The Canterbury Provincial Council Buildings were the buildings of the Canterbury Provincial Council that administered the Canterbury Province from 1853 until the abolition of provincial government in 1876. The buildings are the only purpose-built provincial government buildings in New Zealand still in existence. The buildings were substantially damaged in the February 2011 Christchurch earthquake, and partially demolished by the Christchurch City Council.

Location

The buildings are located in Christchurch Central City. They occupy the block surrounded by Armagh Street, Durham Street, Gloucester Street and the Avon River.

Historical context

The New Zealand Constitution Act 1852, passed by the Parliament of the United Kingdom, established a bicameral New Zealand Parliament, with the lower house (the House of Representatives) being elected by popular vote, and the upper house (the Legislative Council) being appointed. Votes were to be cast under a simple FPP system by telling ones choice of candidate to the election officer, as the secret ballot had not yet been introduced. The legislation also introduced provincial government, with an initial six provinces (and ultimately ten). At the time of the 1853 election, there were no political parties in New Zealand. As such, all candidates were independents.

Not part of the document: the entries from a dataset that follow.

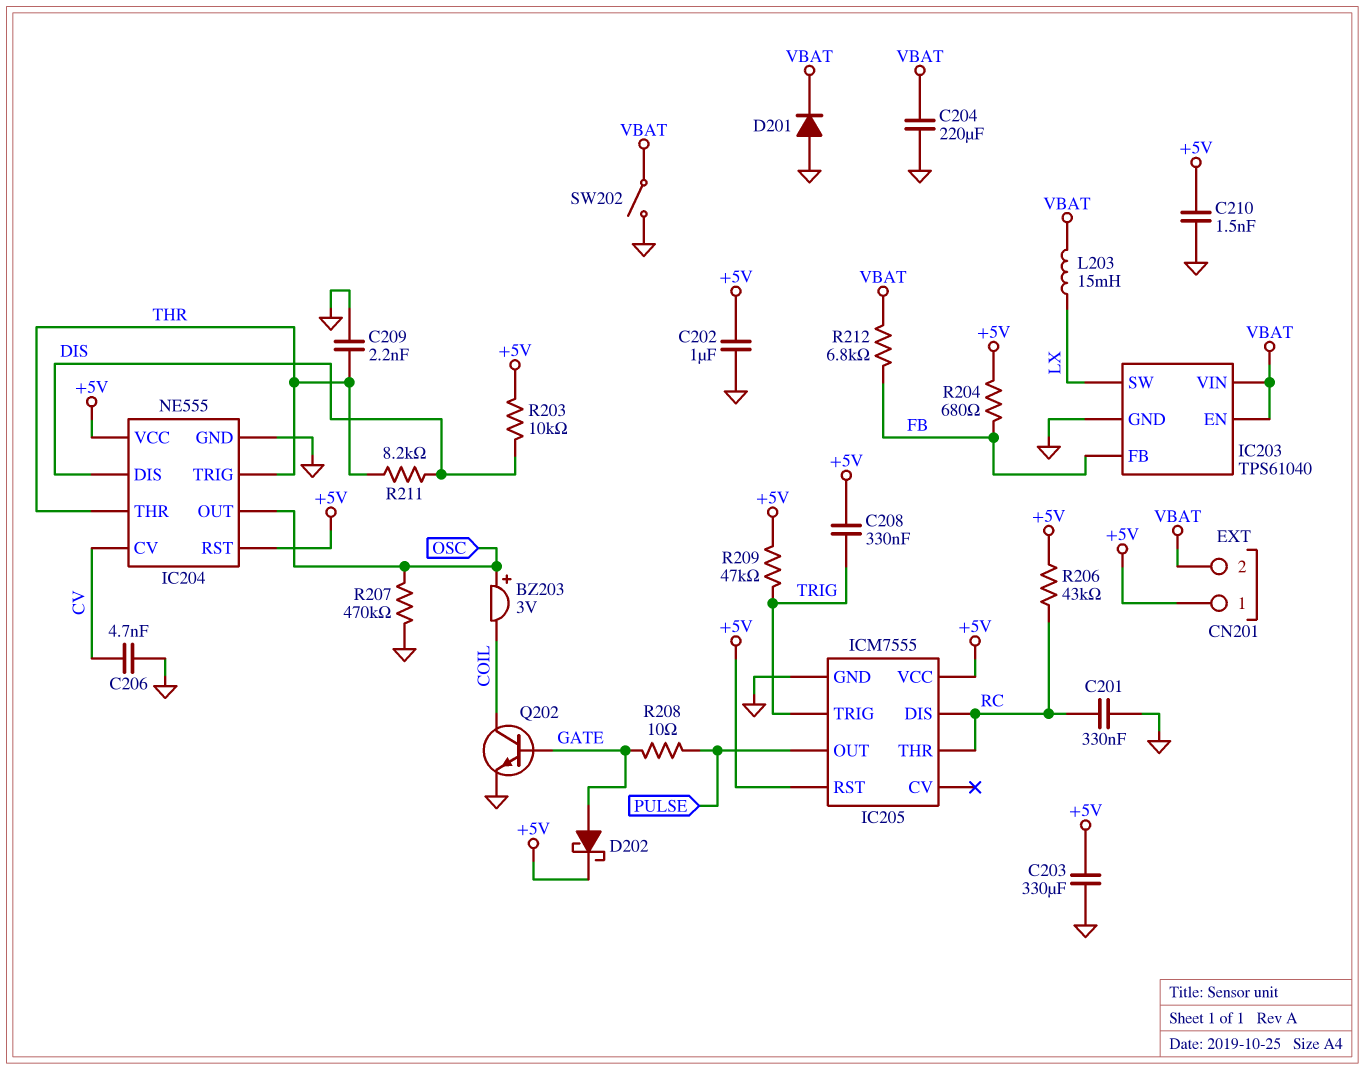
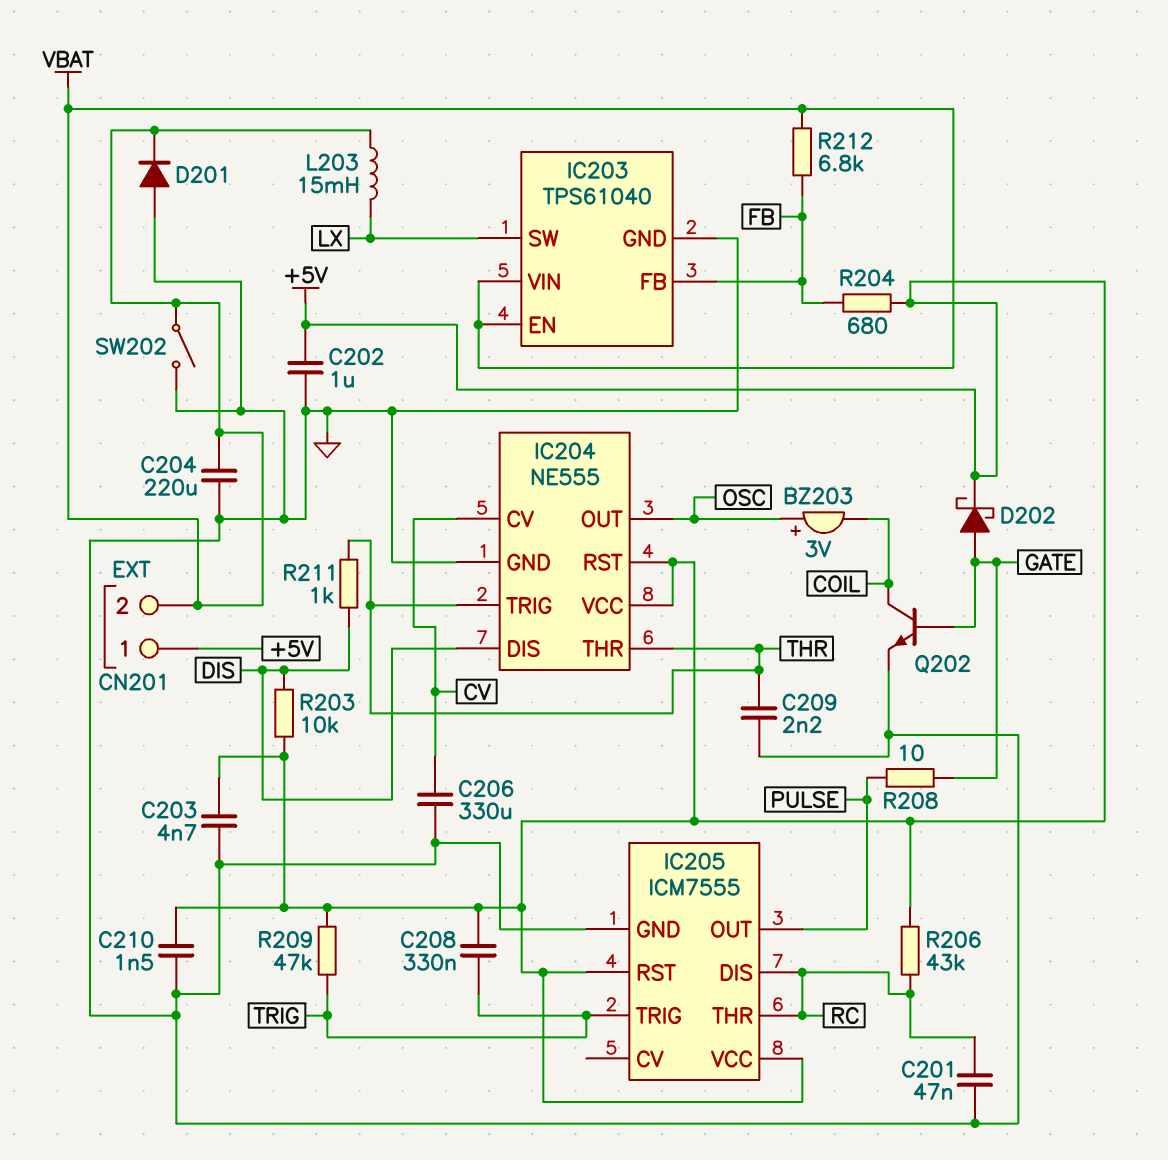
C201: 330nF (GND, RC) -> 47nF (GND, RC)
C203: 330uF (+5V, GND) -> 4.7nF (+5V, GND)
C206: 4.7nF (CV, GND) -> 330uF (CV, GND)
R207: 470k (GND, OSC) -> none
R211: 8.2k (DIS, THR) -> 1k (DIS, THR)

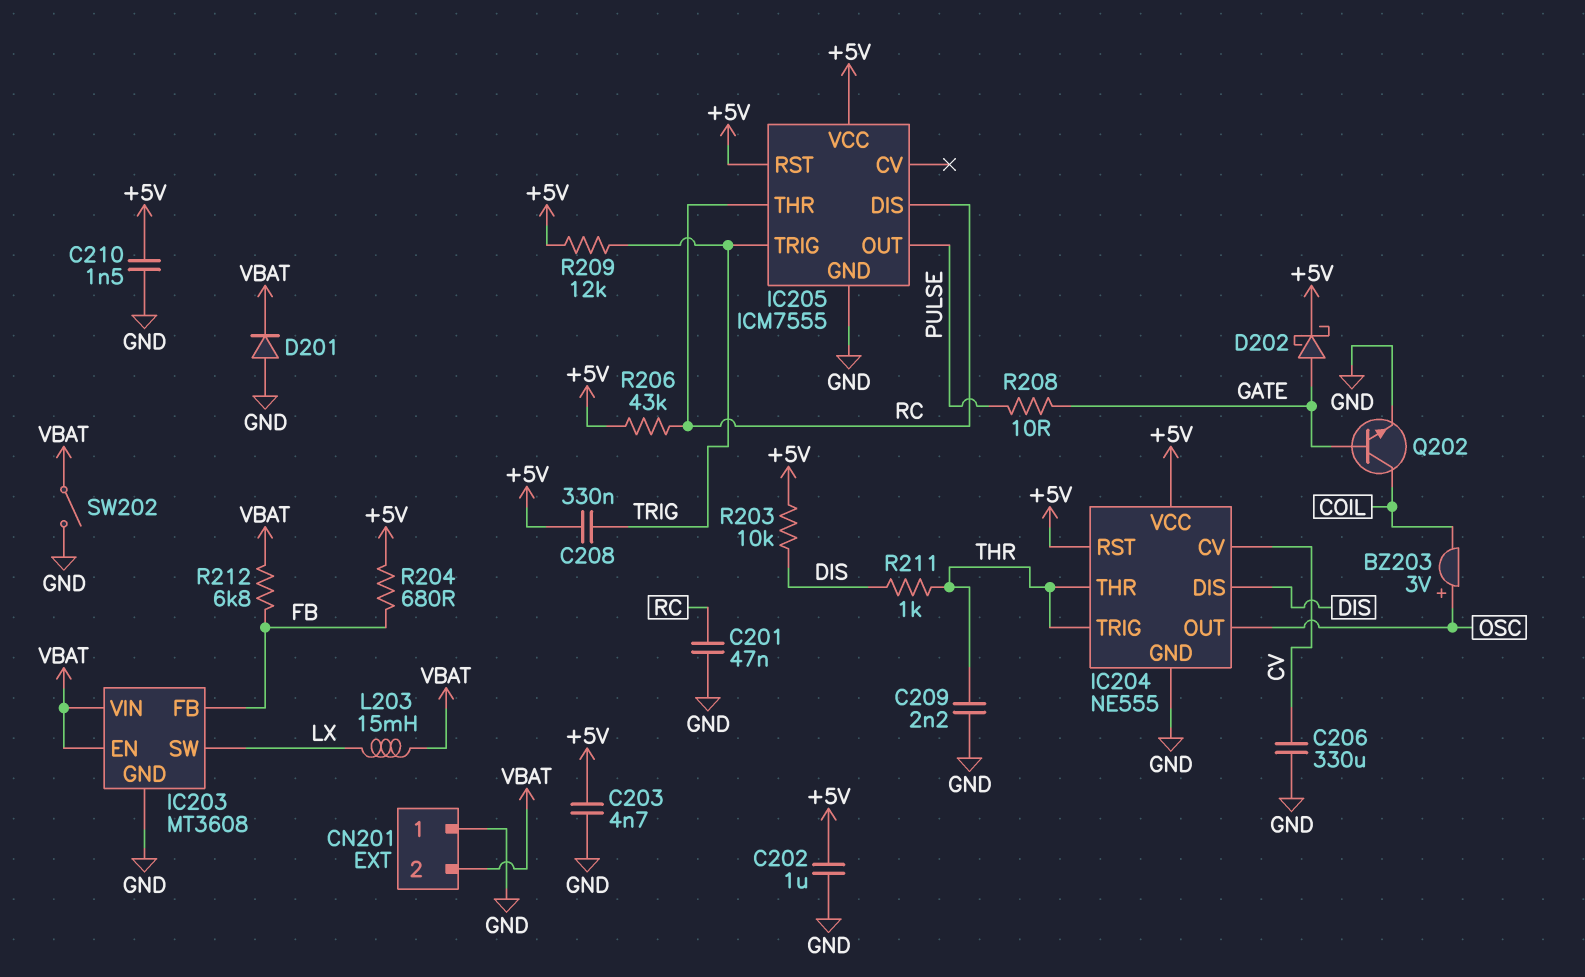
C204: 220uF (GND, VBAT) -> none
CN201 pin 1: +5V -> GND
IC203: TPS61040 -> MT3608
R209: 47k (+5V, TRIG) -> 12k (+5V, TRIG)

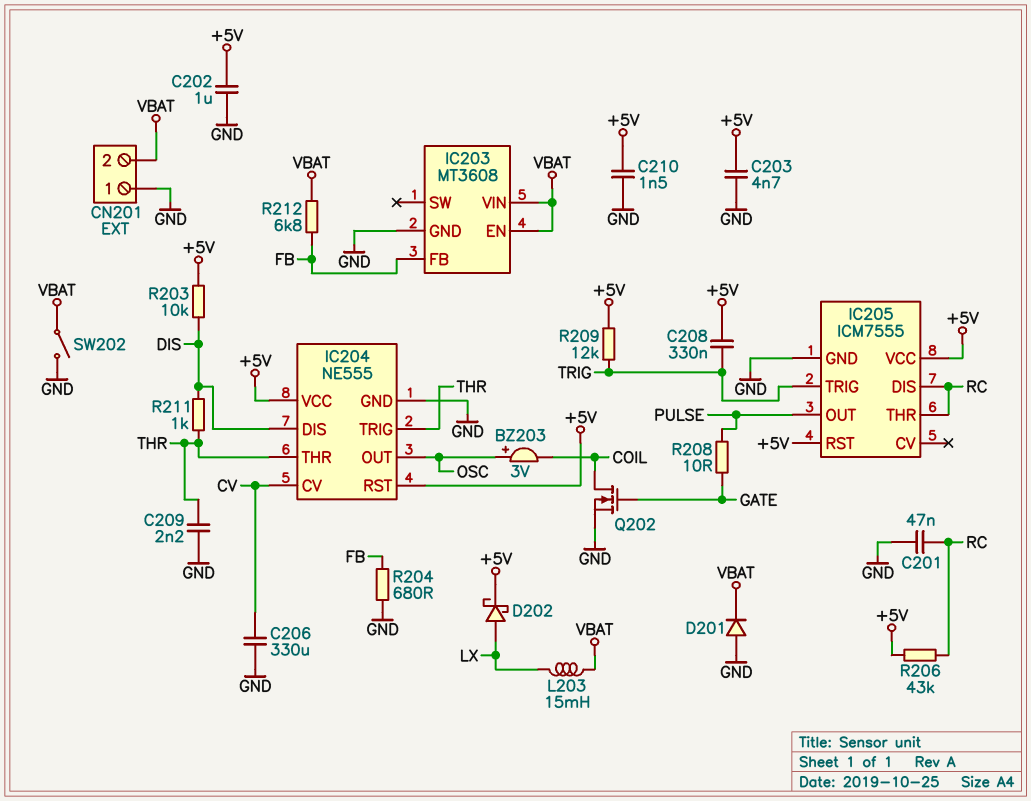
D202: schottky (A GATE, K +5V) -> schottky (A LX, K +5V)
IC203 pin SW: LX -> none
Q202: NPN (B GATE, C COIL, E GND) -> NMOS (G GATE, D COIL, S GND)
R204: 680 (+5V, FB) -> 680 (FB, GND)

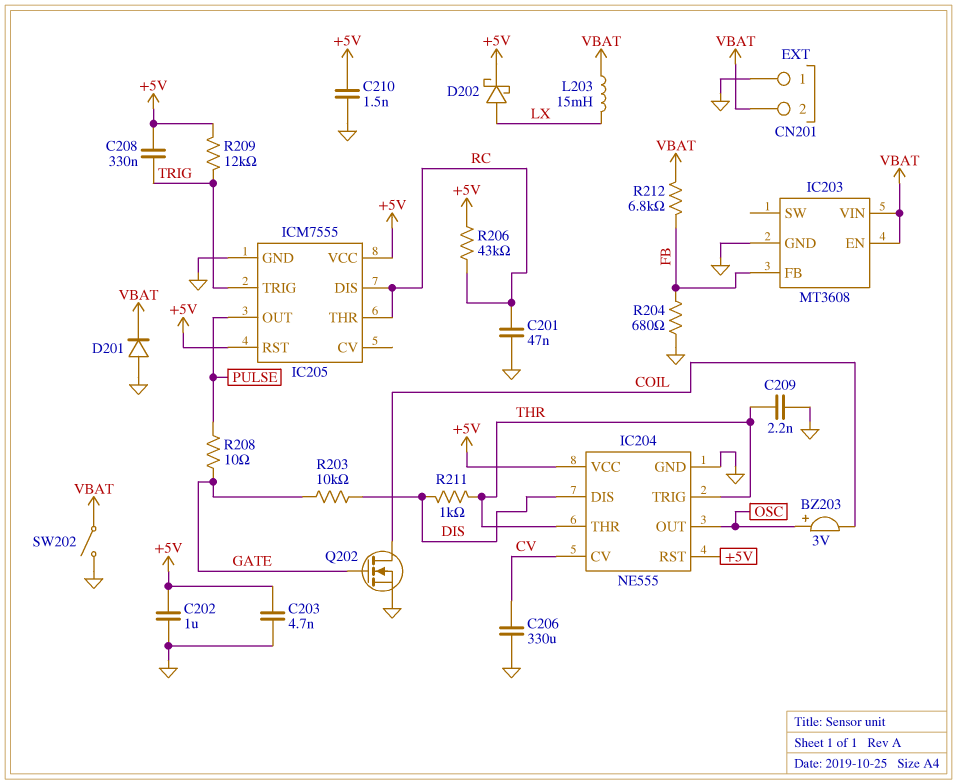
R203: 10k (+5V, DIS) -> 10k (DIS, GATE)

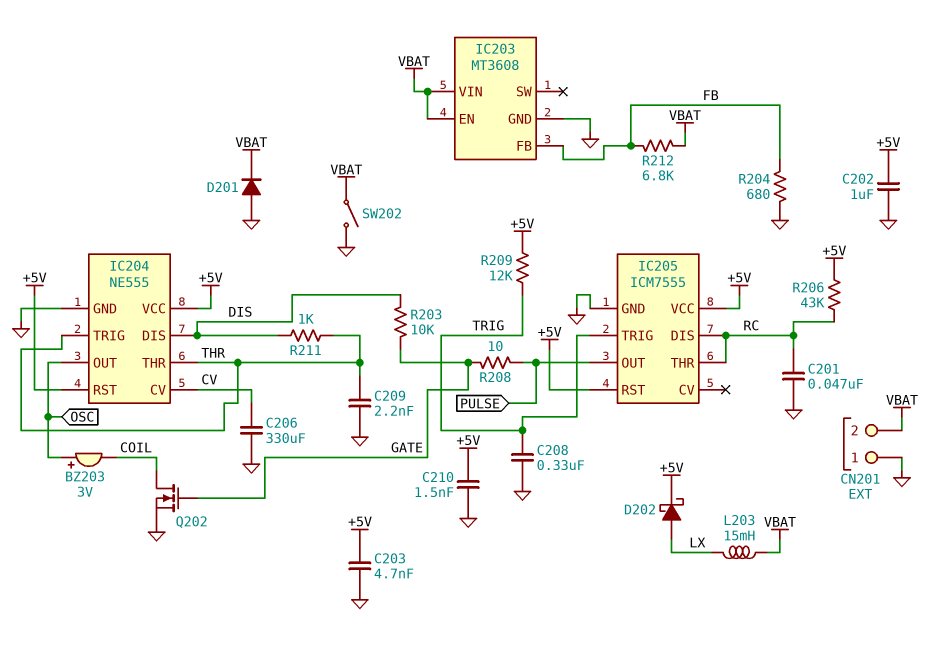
C208: 330nF (+5V, TRIG) -> 330nF (GND, TRIG)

Provincial governments and the House of Representatives were elected around the same time in 1853. Provincial governments were led by a Superintendent, who were elected separately.

Building history

The foundation stone for the first building was laid in January 1858. The first set of buildings were a two-storey timber building, forming an L shape along the Durham Street frontage, with the Timber Chamber, modelled on 14th and 16th century English manorial halls, the meeting room for the Provincial Council. The Timber Chamber was behind the street frontage and was first used in September 1859. An extension to the north had already been commissioned at that time, which was opened in 1861. This extension was along Durham and Armagh Streets and, together with the existing buildings, formed a courtyard. The third and last set of buildings was constructed in 1864–1865. The Stone Chamber was the new meeting room for the council; it was larger than the Timber Chamber to cope with an increased size of the council. Its interior is described as provincial architect Benjamin Mountfort's most impressive achievement. Bellamy's, the refreshment rooms, were added to the back of the Timber Chamber.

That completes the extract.